Si me cuesta tanto encontrar palabras, será que esa forma de comunicarme no es lo mío.
Si me cuesta tanto conectar, será que vine con el módem fallado de fábrica (entendiendo por fábrica no sólo el nacimiento, sino también la niñez).
Si me cuesta tanto arrancar, será que no hay a dónde ir.
Si me cuesta tanto que alguien deje un comment como el que me gustaría en algún post específico, en dos o tres, será que mis ilusiones respecto de ellos eran tan desviadas como fantasear con tener una carrera en el mundo del porno.
Si me cuesta tanto bajar de peso (si en vez de bajar, subo), será que debería dejar de intentarlo, y de pesarme a diario en la farmacia, y vivir a pan y pizza, que es más placentero.
Si me cuesta tanto coger, será que todxs se dan cuenta fácilmente de que no la van a pasar bien conmigo. (O que los mandatos de esta familia antigarche se impusieron pese a mis intentos en contrario).
Si me cuesta tanto que alguien quiera ir conmigo a ver a Dancing, será que mi sino es ir sin compañía y volver siempre sin compañía.

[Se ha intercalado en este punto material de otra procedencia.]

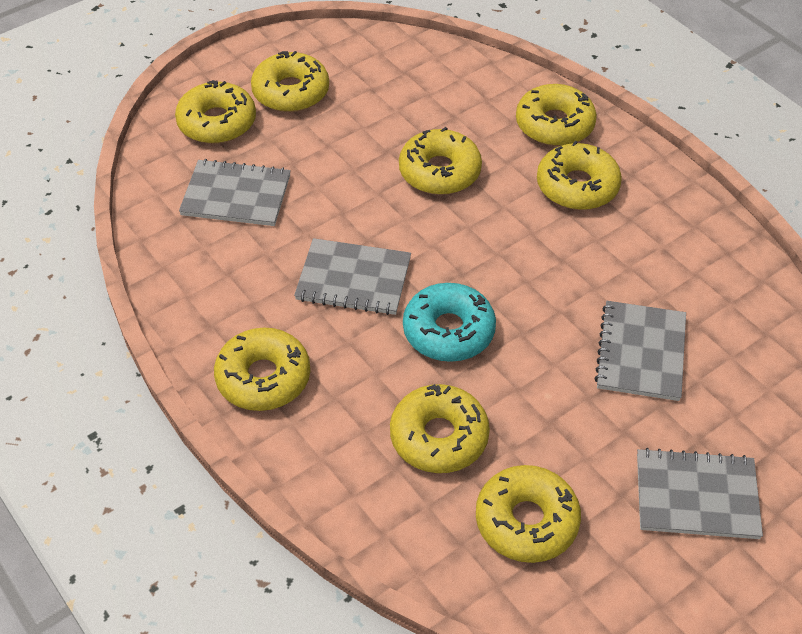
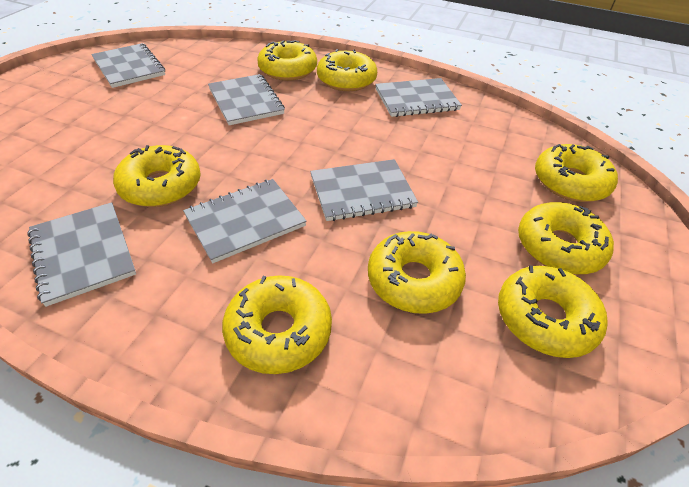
grey notebook: 4 -> 6
turquoise donut: 1 -> 0

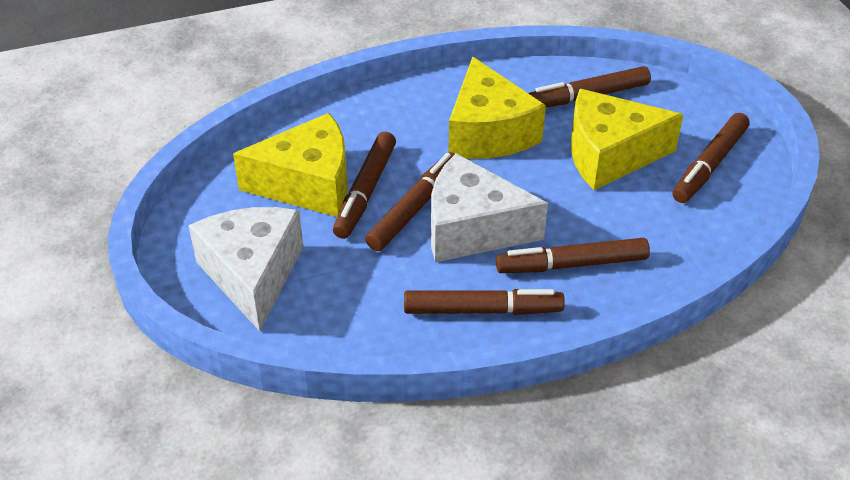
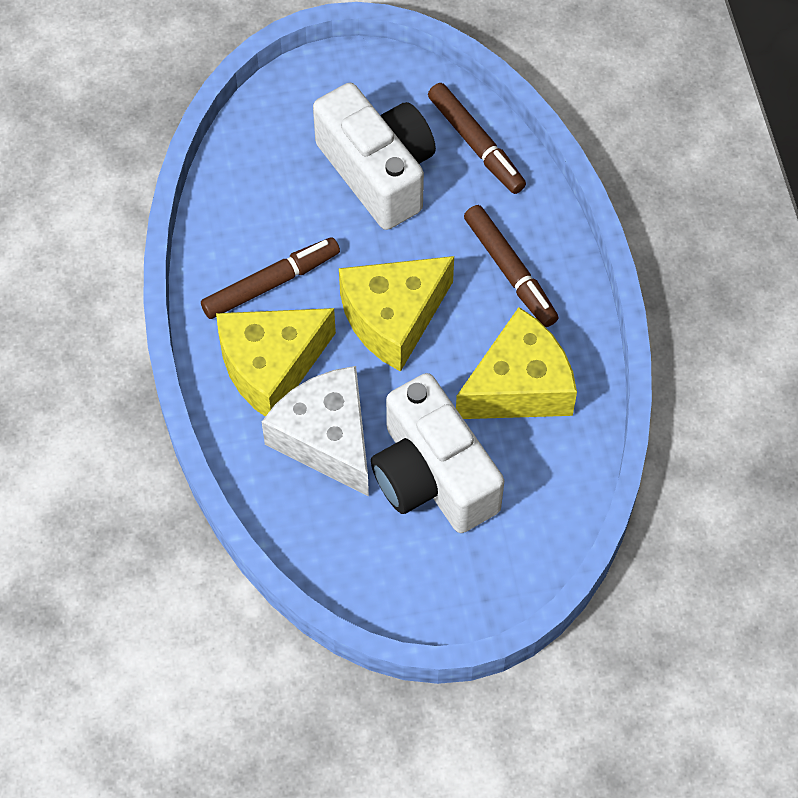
brown marker: 6 -> 3
white camera: 0 -> 2
white cheese: 2 -> 1

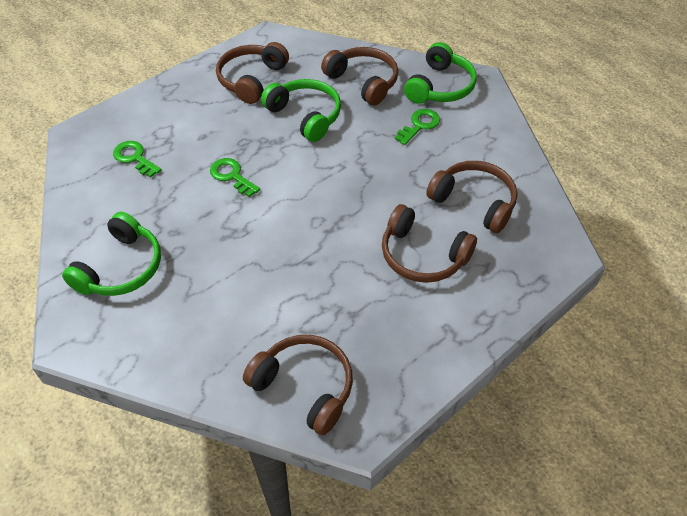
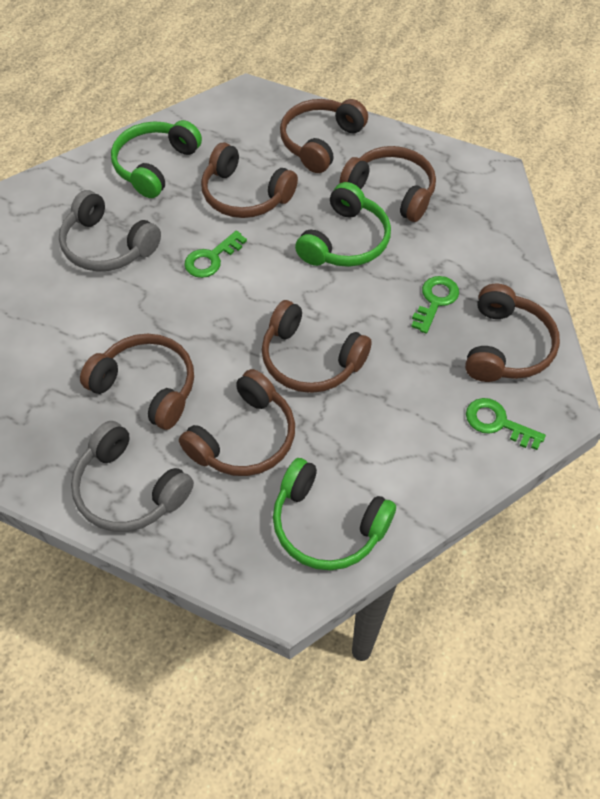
brown headphones: 5 -> 7
grey headphones: 0 -> 2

Si me cuesta tanto encontrar un médico que entienda y resuelva alguno de mis asuntos con la salud, será que eso ya no sucederá, y deberé asumir mis discapacidades como permanentes.
Si me cuesta tanto vengarme de los miserables que me mintieron, me maltrataron, me forrearon, me usaron y me desaparecieron, será que merezco sus humillaciones por no haber sabido desmarcarme, por ser invisible y no poder cobrárselas.
Si me cuesta tanto la vida, será que vivir tampoco es lo mío.